Compute the effect of a nucleotide substitution on residue polarity in two different genetic codes using GeneticCode and AAIndexΒΆ

Section author: Greg Caporaso

This document illustrates how to work with a genetic code object, and compare two different genetic codes. Here we compare the change in residue polarity, as judged by the Woese Polarity Requirement index (Woese 1973), resulting from a nucleotide substitution if the sequence is translated with the standard nuclear genetic code, or the vertebrate mitochondrial genetic code.

First, we load the genetic code objects and look at how they differ from one another.

>>> from cogent.core.genetic_code import GeneticCode
>>> code = 'FFLLSSSSYY**CC*WLLLLPPPPHHQQRRRRIIIMTTTTNNKKSSRRVVVVAAAADDEEGGGG'
>>> standard_nuclear_genetic_code = GeneticCode(code)
>>> code = 'FFLLSSSSYY**CCWWLLLLPPPPHHQQRRRRIIMMTTTTNNKKSS**VVVVAAAADDEEGGGG'
>>> vertebrate_mitochondrial_genetic_code = GeneticCode(code)
>>> standard_nuclear_genetic_code == vertebrate_mitochondrial_genetic_code
False

We’ll make some synonyms for the objects for simplicity, and then look at the differences between the two codes:

>>> ngc = standard_nuclear_genetic_code
>>> mgc = vertebrate_mitochondrial_genetic_code

>>> differences = ngc.changes(mgc).items()
>>> differences.sort()
>>> differences
[('AGA', 'R*'), ('AGG', 'R*'), ('ATA', 'IM'), ('TGA', '*W')]

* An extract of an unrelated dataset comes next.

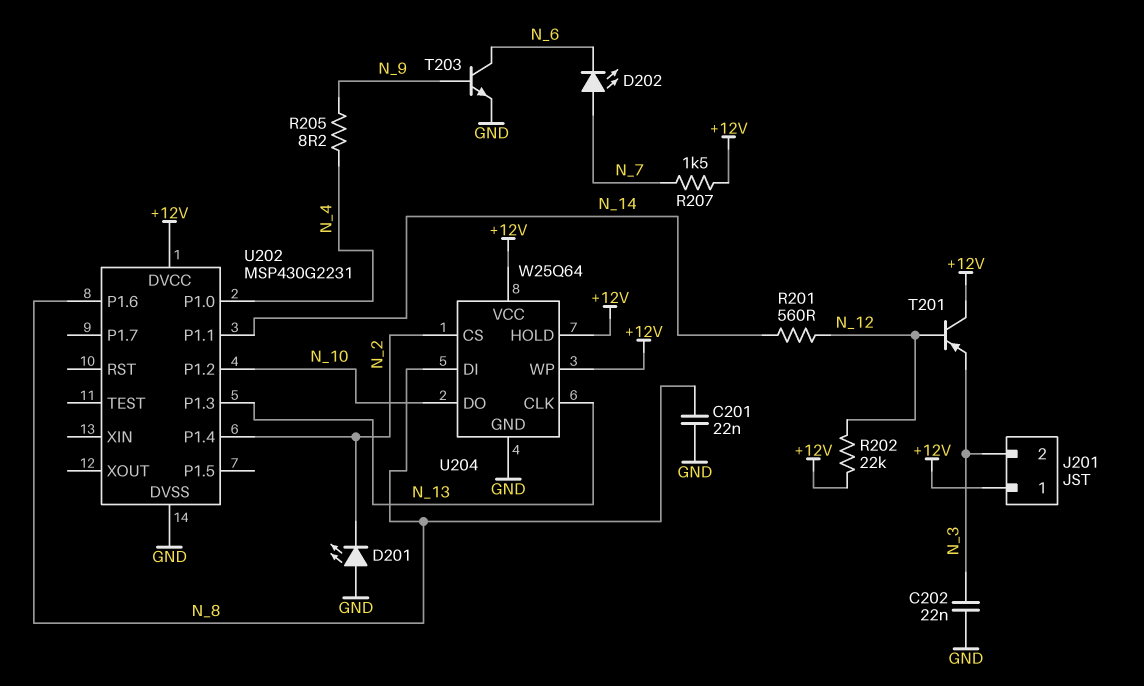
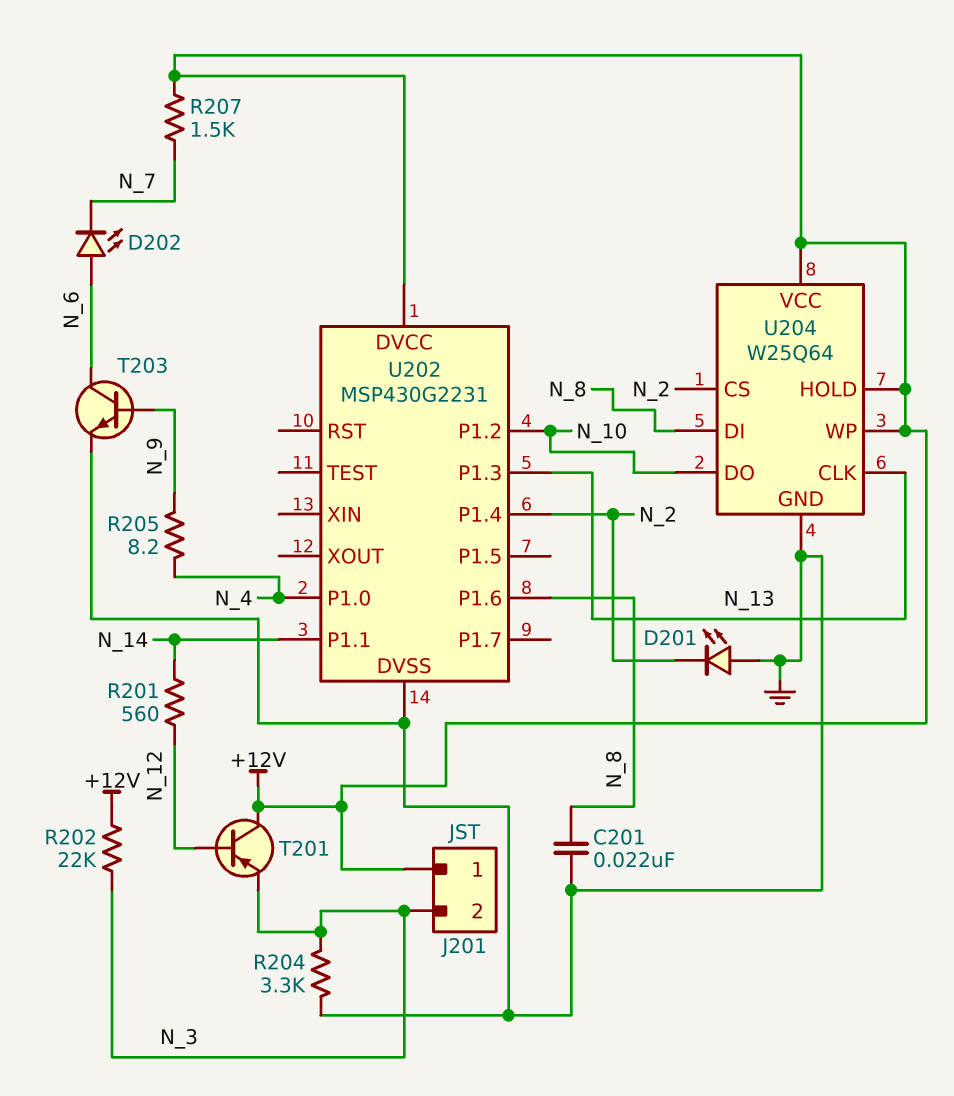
C202: 22nF (GND, N_3) -> none
D202: LED (A N_7, K N_6) -> LED (A N_6, K N_7)
R202: 22k (+12V, N_12) -> 22k (+12V, N_3)
R204: none -> 3.3k (GND, N_3)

Next, let’s load the Woese Polar Requirement AAIndex data, and find the effect of an ATA to ATG substitution with each of the two GeneticCode objects.

>>> from cogent.parse.aaindex import getWoeseDistanceMatrix
>>> woese_distance_matrix = getWoeseDistanceMatrix()
>>> woese_distance_matrix[ngc['ATA']][ngc['ATG']]
0.39999999999999947
>>> woese_distance_matrix[mgc['ATA']][mgc['ATG']]
0.0

This illustrates that there is a difference in residue polarity associated with substitution only in the standard nuclear code (where ATA to ATG translates to an isoleucine to methionine substitution). In the vertebrate mitochondrial code, ATA to ATG is a synonymous substitution. Calculations of this type were central to [1] which presents the study that these modules were initially developed for.

GeneticCode objects can also be used to translate DNA sequences (where asterisks in the results refer to stop-translation characters):

>>> dna = "AAACGCTGTGTGTGAGATGAAAAA"
>>> ngc.translate(dna)
'KRCV*DEK'
>>> mgc.translate(dna)
'KRCVWDEK'

The standard nuclear genetic code can also be loaded as DEFAULT:

>>> from cogent.core.genetic_code import DEFAULT
>>> DEFAULT == standard_nuclear_genetic_code
True

Citations

[1]Caporaso, Yarus, and Knight. Error minimization and coding triplet/binding site associations are independent features of the canonical genetic code. J Mol Evol, 61(5):597-607, 2005.